The original Early Middle Irish text, "Rop tú mo baile" is attributed to Saint Dallán Forgaill in the 6th century. However, scholars believe it was written much later than that. Gerard Murphy follows Monica Nevin in dating it to "the end of the tenth century or in the eleventh century" based on the language used.

There are two manuscript sources for the prayer, National Library of Ireland MS. 3 (f. 22r), which Murphy calls P, and R.I.A. MS. 23 N 10 (pp. 95–96), which Murphy calls N. Murphy attributes N to the sixteenth-century (one of the scribes refers to the Saturday before St. Patrick’s Day 1575) and P "may also have been written in the sixteenth century, or perhaps a century of so earlier". Manuscript P has been attributed to Ádhamh Ó Cianáin which would suggest a 14th century origin, but parts of the manuscript, including this prayer, are in different handwriting.

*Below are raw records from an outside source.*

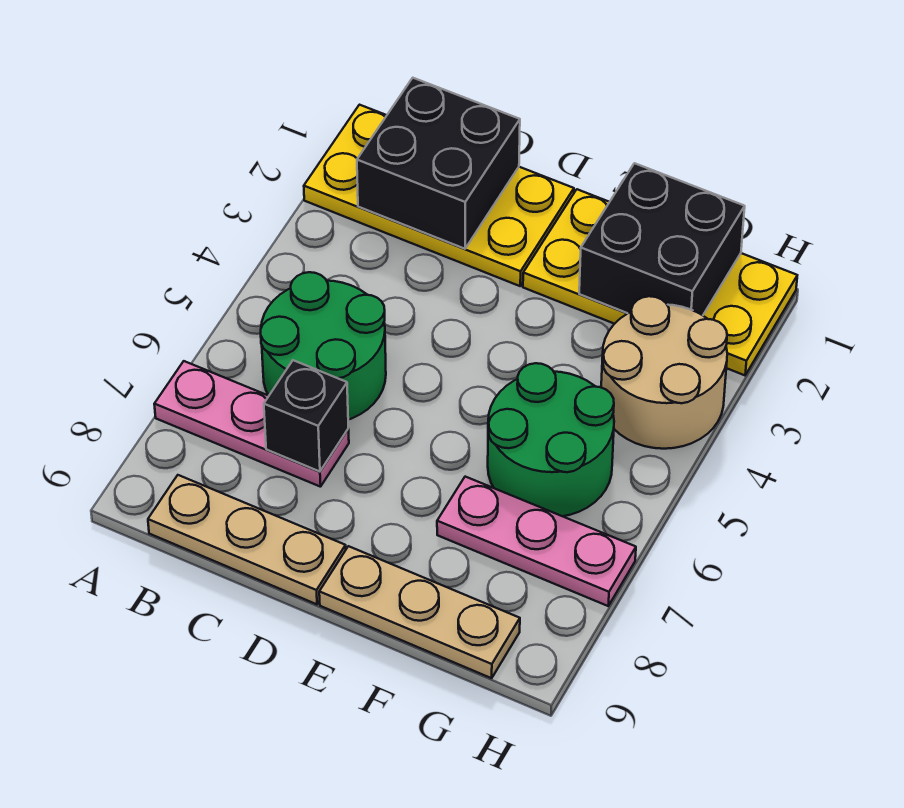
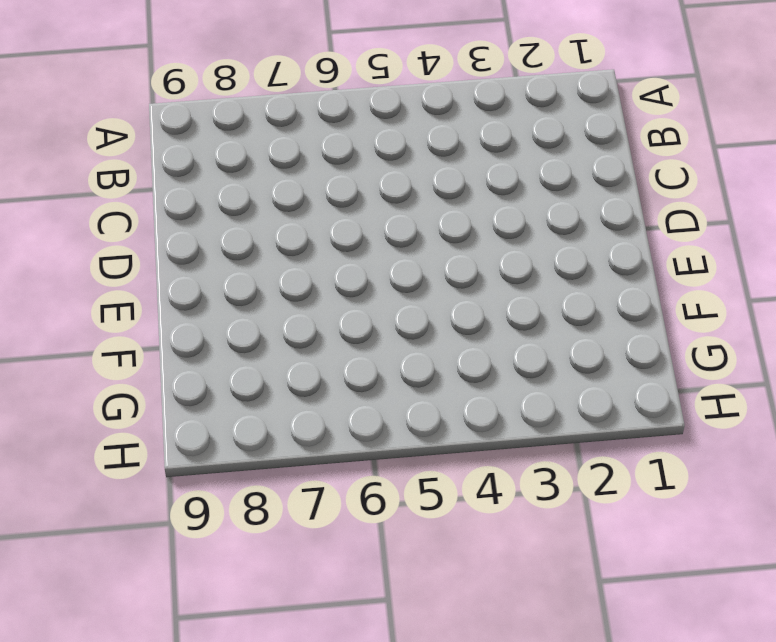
none -> yellow plate A1:D2 level 1
none -> pink plate A7:C7 level 1
none -> green round brick B5:C6 level 1

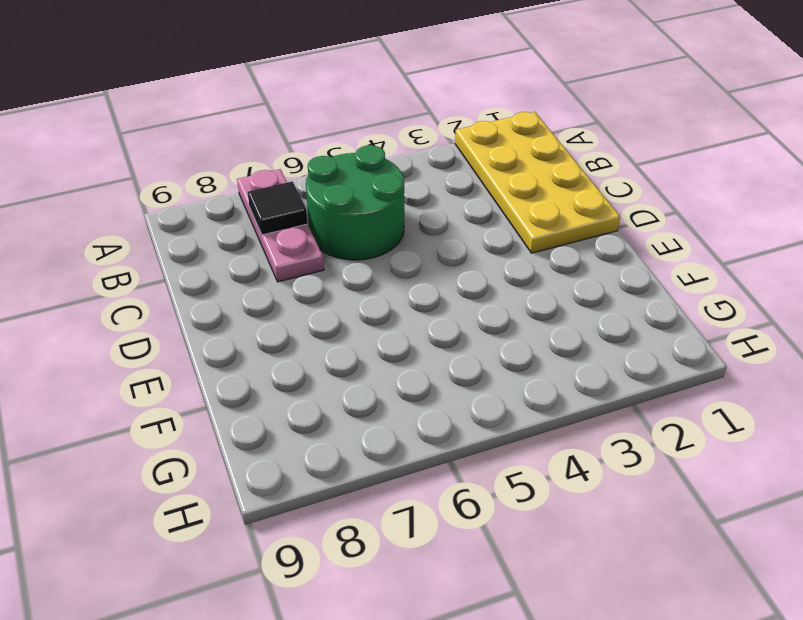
black tile B7 level 2 -> none
none -> tan plate B9:D9 level 1
none -> yellow plate E1:H2 level 1
none -> tan plate E9:G9 level 1

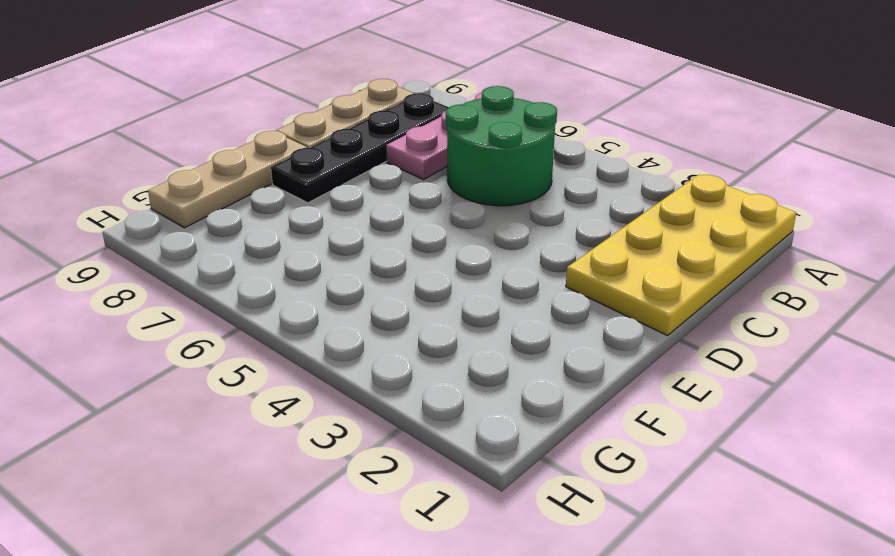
black plate B8:E8 level 1 -> none
none -> yellow plate E1:H2 level 1
none -> green round brick F5:G6 level 1
none -> pink plate F7:H7 level 1

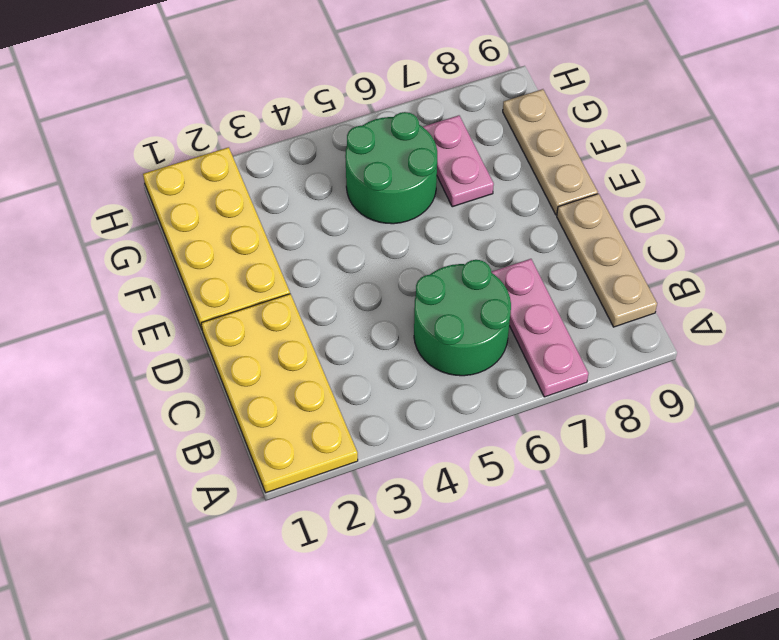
pink plate F7:G7 level 1 -> pink plate F7:H7 level 1
none -> tan round brick G3:H4 level 1
none -> black brick B1:C2 level 2
none -> black brick C7 level 2

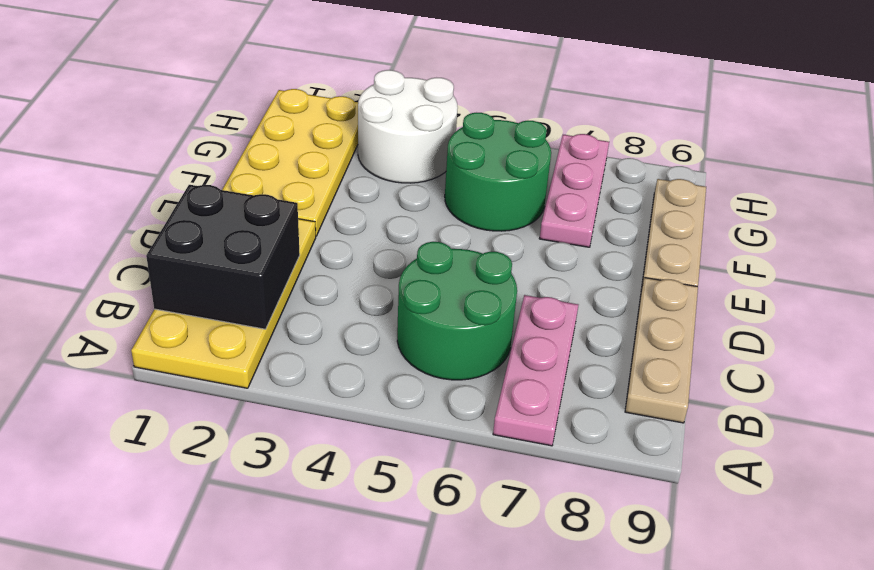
white round brick G3:H4 level 1 -> tan round brick G3:H4 level 1
none -> black brick C7 level 2
none -> black brick F1:G2 level 2

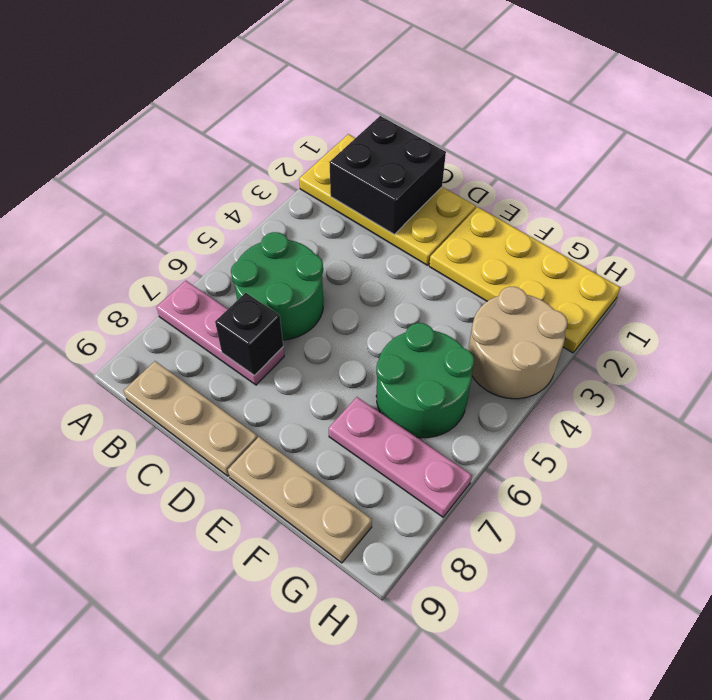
none -> black brick F1:G2 level 2

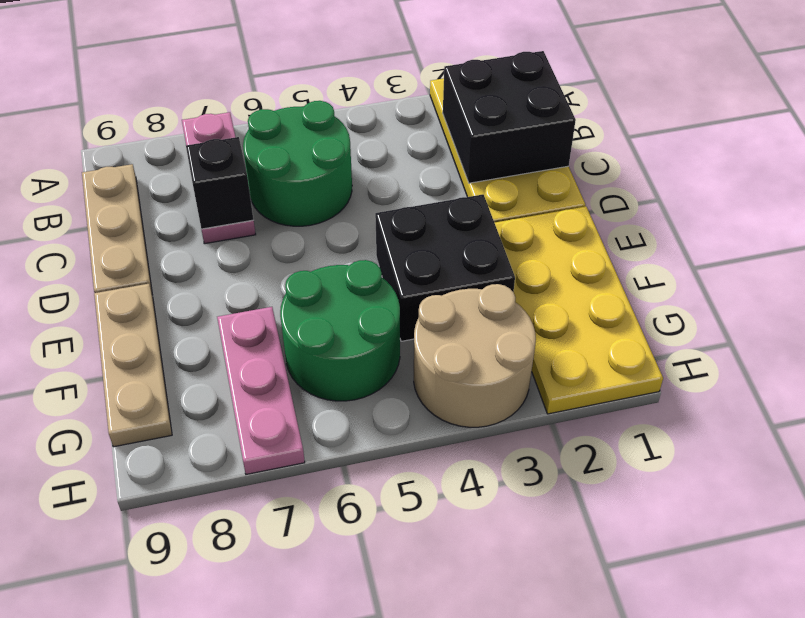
black brick E3:F4 level 1 -> black brick F1:G2 level 2

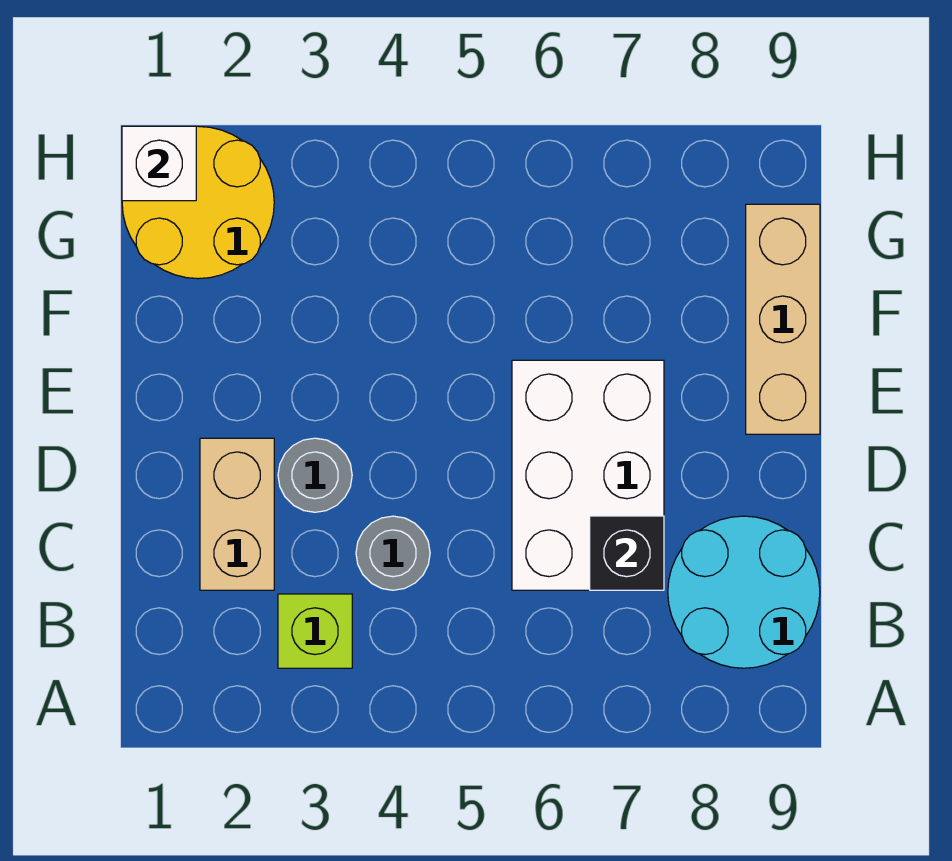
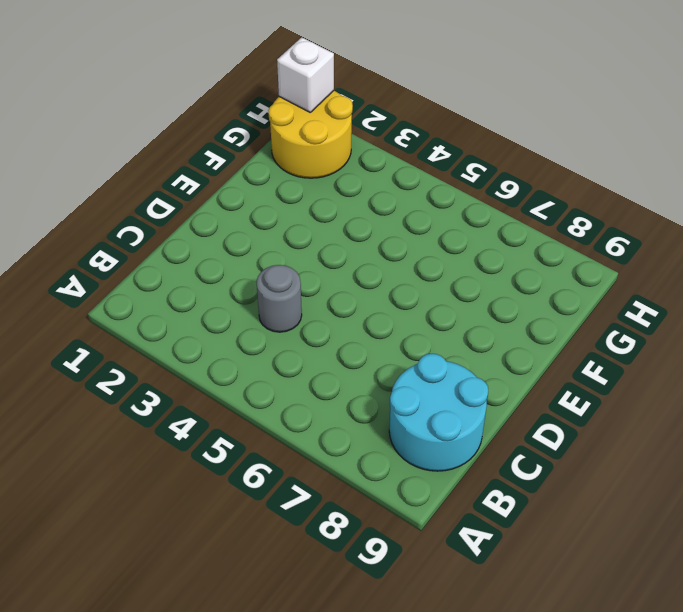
none -> lime brick B3 level 1
none -> tan brick C2:D2 level 1

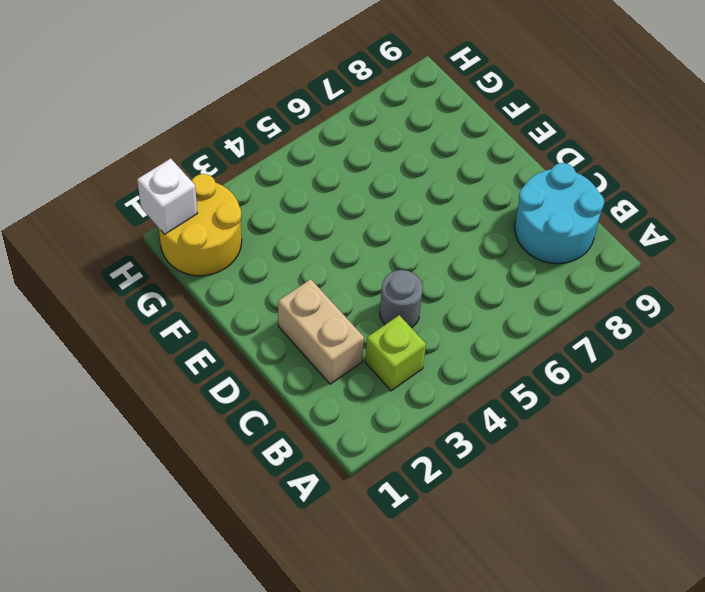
none -> white brick C6:E7 level 1
none -> grey round brick D3 level 1

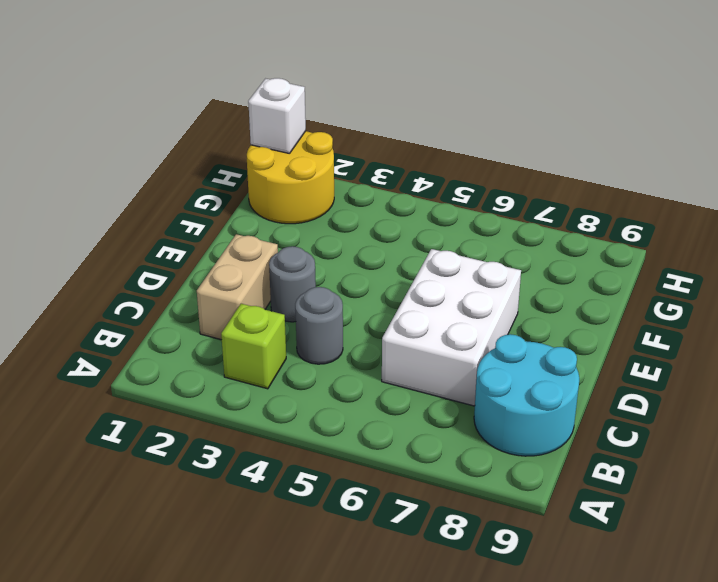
none -> tan brick E9:G9 level 1
none -> black brick C7 level 2

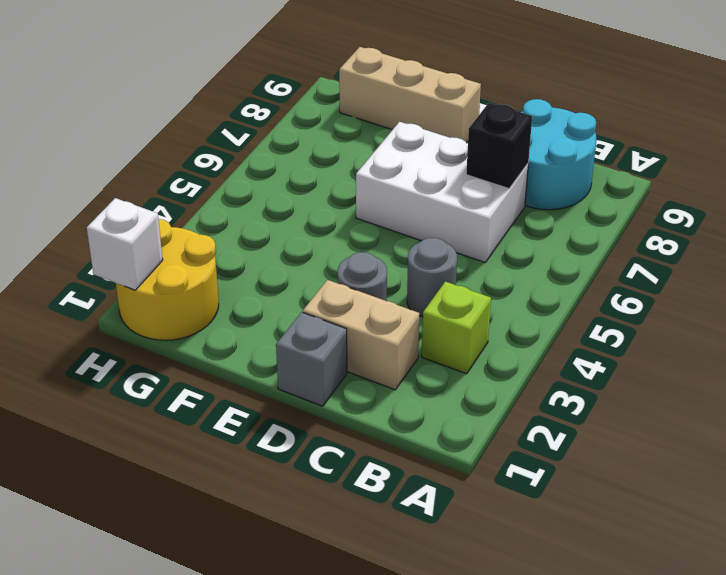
grey brick D1 level 1 -> none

Mary Elizabeth Byrne’s 1905 edition and translation in Ériu used Manuscript N (RIA MS 23 N 10), referring to Manuscript P as "evidently only a careless transcript of [Manuscript N]", though she gave no justification for this claim. Mrs. Monica Nevin also published an edition and translation of Manuscript P (NLI MS 3) in the journal Éigse in 1940.

Byrne’s English translation was first versified by Eleanor Hull, co-founder of the Irish Texts Society, and published under the title "A Prayer" in The Poem-Book of the Gael in 1912. This is now the most common text used.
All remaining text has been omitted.